No appetite for PI any longer: compliance expert
While many people in the industry, including the FMA, were surprised by NZI’s shock move to not offer professional indemnity cover to FAPs with under three advisers, there were a few people who saw the move coming a mile away.
One of these people was Steven Burgess, director of the Compliance Refinery. Burgess says that PI has been an area of scrutiny for insurers.
“In talking to PI providers, they have been telling us that the market is just changing, there just isn’t any appetite for PI any longer.”
Burgess believes that rising risk is causing many providers to consider exiting sections of the market, not just NZI whose announcement last week shook the industry.

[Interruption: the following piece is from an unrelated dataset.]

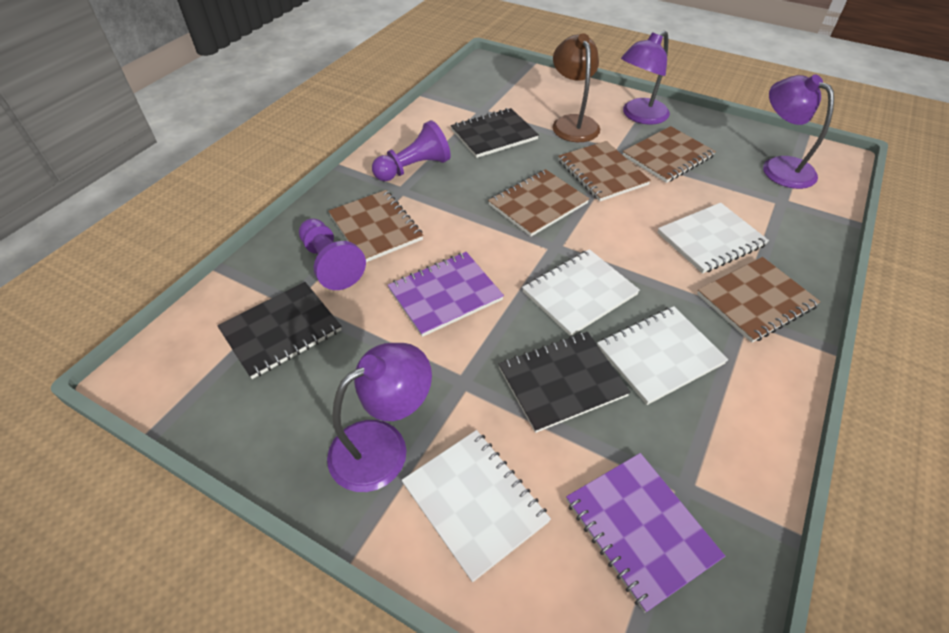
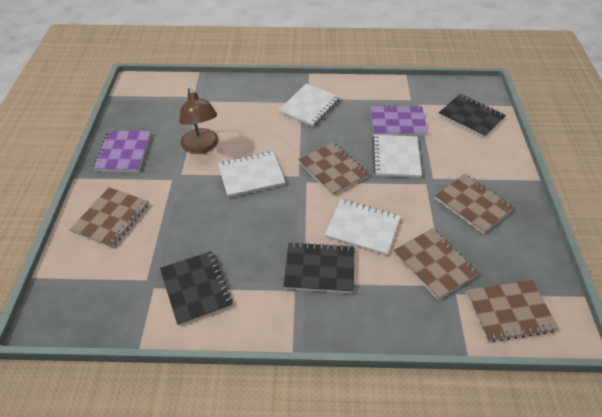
purple lamp: 3 -> 0
purple pawn: 2 -> 0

“It’s my understanding that it's just not palatable to take on the level of risk that PI requires. It’s a sector of the market where risk is going up exponentially for those that insure.”
Although rising risk is an issue affecting the entire market in this period of global uncertainty, Burgess says that financial services are feeling the particular brunt of the levels of fines that face those in the industry who get something wrong.
Burgess says that advisers need to make sure they understand the complexity of the new regime.
“The thing is nobody goes out and purposefully writes bad business. It also could be down to luck, you could have an unmeritorious complaint that cost you $25,000. Advisers need to be thinking, ‘Can you float that kind of money?’ ‘Can your business sustain that?’ and ‘Can you manage that stress?’.
“The biggest thing that PI offers an adviser is that they [the insurer] defend the claim so that you don’t have to. We live in an environment when all small business costs are going up. I think we tend to forget that advisers are businesses, even the smaller FAPs. So they have to assess their risks and determine if it is worthwhile.”
While many are concerned about the direction that the industry is heading in, Burgess wants to remind people that there is more to the shape of the industry than the regulator. “The regulators have made a space for small businesses to operate, but there are other things at play here that are going to determine how those businesses operate.
“All industries are impacted by key counterparties. Take a manufacturing company for example, they have huge constraints based on their supplier. This situation is no different than that.
“You have suppliers that are businesses that have to make risk decisions based on what is best for them. The industry's job is to react, and to come up with viable business structures and profit models that the regulator puts in place.”
In terms of the industry’s reaction, Burgess is hopeful that smaller FAPs will find a way forward from this.
“The industry is going to come up with solutions here, it always does. Advisers will decide if they want to be advisers or if they want to run businesses, and go and find homes if they don’t want to do both. I think the industry is going to be fine.”
Burgess even believes that there is a clear path forward for advisers to retain PI insurance under the new regime.
“We suggested that the government start up a fund to guarantee remediation of clients in financial services. Advisers would pay into that fund and settlements would come out of that. This is relatively common, we have seen this system be quite successful in Canada.”